When Kiwi cyclists Jack Bauer and Tom Scully take to the start line of the most feared and revered one-day bike race tomorrow, they will carry in their hearts the memory of nearly 60 New Zealanders who lie in the ground beneath.
Just as the Tour de France is the pinnacle of stage racing in the sport, every cyclist who turns professional looks to Paris Roubaix as the ultimate test of ability over a single day, and the one which carries the most honour.
To stand on the winner's podium in the Roubaix velodrome on the Belgian border, holding aloft a mounted cobblestone from the route's cruel surface is to enter the pantheon of cycling royalty.
Bauer and Scully will be riding in support of the leaders of their respective Mitchelton-Scott and EF Drapac teams teams, so don't expect to see them on the podium in 2018. Yet their participation will be no less heroic. The winding, 260km route traverses many old, narrow farm roads covered in rough cobblestones that frequently cause catastrophic crashes, especially in wet weather. Connoisseurs of the race study the weather forecast ahead of time, hoping for miserable conditions and rain. A day out from this year's edition, the skies look to be dry but lingering mud and waterlogged cobbled sections guarantee another year of carnage.

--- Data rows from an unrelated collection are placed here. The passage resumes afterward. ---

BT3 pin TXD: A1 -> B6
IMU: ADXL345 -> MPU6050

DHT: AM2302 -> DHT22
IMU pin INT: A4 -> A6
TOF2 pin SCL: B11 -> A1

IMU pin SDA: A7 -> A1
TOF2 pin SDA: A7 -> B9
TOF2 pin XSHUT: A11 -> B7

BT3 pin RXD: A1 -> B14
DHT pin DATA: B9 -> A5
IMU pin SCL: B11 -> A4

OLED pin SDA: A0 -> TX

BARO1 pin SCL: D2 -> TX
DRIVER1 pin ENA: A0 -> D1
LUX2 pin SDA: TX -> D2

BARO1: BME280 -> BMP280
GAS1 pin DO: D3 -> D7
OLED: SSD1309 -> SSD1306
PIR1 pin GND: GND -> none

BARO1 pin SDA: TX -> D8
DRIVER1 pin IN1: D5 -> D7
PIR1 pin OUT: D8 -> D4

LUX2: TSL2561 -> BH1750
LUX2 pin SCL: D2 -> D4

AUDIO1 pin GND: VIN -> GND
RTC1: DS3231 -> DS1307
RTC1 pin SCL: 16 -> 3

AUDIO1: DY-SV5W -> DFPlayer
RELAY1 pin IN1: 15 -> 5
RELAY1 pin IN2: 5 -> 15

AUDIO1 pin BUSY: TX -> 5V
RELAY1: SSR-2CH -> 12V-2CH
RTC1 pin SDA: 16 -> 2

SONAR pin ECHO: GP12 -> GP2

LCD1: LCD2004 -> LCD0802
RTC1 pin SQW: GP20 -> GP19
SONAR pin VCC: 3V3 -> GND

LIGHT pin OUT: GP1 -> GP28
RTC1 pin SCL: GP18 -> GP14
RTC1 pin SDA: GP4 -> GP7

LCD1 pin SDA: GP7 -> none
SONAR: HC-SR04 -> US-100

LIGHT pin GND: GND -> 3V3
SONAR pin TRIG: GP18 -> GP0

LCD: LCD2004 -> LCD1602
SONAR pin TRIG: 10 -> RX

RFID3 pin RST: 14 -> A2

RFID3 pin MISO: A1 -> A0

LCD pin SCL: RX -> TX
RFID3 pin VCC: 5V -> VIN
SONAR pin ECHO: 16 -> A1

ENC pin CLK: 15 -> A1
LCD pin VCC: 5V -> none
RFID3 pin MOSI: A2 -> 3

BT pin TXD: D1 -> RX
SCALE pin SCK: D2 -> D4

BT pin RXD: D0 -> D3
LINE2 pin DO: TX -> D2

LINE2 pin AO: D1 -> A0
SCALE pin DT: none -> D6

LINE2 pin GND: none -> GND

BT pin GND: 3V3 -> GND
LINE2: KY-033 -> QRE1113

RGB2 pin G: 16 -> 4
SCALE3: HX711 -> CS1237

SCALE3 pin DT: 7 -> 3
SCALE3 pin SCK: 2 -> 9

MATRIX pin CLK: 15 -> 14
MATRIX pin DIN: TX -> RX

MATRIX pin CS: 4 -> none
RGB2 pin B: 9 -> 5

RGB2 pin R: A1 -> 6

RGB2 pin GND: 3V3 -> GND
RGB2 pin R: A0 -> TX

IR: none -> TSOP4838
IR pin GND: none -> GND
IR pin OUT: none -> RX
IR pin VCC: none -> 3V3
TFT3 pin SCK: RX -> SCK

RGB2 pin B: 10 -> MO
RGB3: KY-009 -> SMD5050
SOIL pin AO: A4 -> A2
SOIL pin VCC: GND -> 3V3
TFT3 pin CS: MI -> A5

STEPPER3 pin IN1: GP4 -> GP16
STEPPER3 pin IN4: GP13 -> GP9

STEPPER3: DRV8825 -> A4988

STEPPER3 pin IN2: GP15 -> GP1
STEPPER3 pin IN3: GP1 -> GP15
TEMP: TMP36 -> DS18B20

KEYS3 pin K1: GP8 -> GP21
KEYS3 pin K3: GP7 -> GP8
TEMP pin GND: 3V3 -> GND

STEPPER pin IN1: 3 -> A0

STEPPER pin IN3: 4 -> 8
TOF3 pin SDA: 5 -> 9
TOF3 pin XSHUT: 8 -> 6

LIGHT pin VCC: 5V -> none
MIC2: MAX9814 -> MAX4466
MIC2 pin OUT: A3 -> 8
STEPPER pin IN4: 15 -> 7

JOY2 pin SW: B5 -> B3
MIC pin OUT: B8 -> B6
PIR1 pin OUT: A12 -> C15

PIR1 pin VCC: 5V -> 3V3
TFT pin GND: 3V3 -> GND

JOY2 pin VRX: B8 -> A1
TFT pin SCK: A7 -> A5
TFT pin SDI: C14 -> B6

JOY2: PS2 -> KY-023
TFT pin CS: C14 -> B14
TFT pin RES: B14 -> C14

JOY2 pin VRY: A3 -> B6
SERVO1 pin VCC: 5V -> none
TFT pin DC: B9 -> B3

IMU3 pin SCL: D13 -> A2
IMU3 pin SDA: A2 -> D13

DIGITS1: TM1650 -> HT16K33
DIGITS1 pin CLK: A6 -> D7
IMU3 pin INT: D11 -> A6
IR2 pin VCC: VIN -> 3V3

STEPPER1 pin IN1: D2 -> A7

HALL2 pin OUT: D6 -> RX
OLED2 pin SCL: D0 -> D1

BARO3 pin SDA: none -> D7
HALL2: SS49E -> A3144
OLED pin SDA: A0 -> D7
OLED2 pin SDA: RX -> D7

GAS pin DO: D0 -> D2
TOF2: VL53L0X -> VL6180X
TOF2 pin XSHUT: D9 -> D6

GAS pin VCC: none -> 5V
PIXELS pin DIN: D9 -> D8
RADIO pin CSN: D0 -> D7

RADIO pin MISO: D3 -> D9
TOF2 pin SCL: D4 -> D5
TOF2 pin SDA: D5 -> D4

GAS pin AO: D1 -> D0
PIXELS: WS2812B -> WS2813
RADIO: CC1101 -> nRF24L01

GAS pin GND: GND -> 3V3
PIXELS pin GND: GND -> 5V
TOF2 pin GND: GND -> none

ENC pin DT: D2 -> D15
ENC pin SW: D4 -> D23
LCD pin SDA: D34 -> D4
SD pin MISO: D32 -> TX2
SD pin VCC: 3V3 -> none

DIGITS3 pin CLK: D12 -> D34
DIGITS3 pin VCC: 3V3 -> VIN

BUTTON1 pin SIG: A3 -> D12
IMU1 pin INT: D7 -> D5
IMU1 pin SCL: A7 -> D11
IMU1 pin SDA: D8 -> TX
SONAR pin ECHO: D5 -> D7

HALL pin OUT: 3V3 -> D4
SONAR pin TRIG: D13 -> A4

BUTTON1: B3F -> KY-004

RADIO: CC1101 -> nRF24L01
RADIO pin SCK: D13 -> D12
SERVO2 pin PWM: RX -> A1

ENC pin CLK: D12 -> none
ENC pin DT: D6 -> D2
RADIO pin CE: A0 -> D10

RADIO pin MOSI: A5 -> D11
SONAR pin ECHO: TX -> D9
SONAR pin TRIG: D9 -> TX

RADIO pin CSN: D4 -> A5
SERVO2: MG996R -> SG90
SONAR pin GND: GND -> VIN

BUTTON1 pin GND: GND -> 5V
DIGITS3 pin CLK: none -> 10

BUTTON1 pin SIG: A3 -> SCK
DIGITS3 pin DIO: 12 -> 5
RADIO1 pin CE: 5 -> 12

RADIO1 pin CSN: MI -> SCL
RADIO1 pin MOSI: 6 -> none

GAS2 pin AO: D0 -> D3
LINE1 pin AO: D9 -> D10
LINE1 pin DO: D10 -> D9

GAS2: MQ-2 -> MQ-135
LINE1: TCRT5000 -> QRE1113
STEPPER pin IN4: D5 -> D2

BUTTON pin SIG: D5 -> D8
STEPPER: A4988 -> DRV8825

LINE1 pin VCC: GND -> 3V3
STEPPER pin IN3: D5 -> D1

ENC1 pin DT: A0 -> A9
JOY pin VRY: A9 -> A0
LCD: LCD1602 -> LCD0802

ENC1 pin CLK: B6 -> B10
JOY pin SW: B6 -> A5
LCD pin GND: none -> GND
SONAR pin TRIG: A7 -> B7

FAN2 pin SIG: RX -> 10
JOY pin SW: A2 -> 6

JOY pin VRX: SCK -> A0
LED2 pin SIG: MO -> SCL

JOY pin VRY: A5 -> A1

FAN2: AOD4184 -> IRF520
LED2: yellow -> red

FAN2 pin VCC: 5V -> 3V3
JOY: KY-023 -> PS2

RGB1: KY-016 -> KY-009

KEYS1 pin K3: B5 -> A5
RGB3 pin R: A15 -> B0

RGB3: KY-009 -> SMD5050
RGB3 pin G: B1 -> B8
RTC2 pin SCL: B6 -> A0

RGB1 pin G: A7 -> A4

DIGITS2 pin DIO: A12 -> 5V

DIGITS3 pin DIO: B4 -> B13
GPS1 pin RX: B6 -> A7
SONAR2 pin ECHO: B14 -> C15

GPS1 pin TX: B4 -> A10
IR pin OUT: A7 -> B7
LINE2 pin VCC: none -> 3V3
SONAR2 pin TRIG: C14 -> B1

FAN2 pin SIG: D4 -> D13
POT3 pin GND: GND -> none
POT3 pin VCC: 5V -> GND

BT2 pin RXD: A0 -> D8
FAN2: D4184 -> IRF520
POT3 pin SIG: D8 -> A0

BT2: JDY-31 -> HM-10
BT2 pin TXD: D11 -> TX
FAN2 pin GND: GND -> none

Many think the cobblestone roads are the reason Paris Roubaix is also known as "The Hell of the North". But the nickname is a reference to the fact the route threads through terrain that endured four years of shelling and trench warfare 100 years ago. That is the historic link between the young Kiwis going out to do battle on their bikes tomorrow and an earlier generation of their cycling forefathers who fought and died here.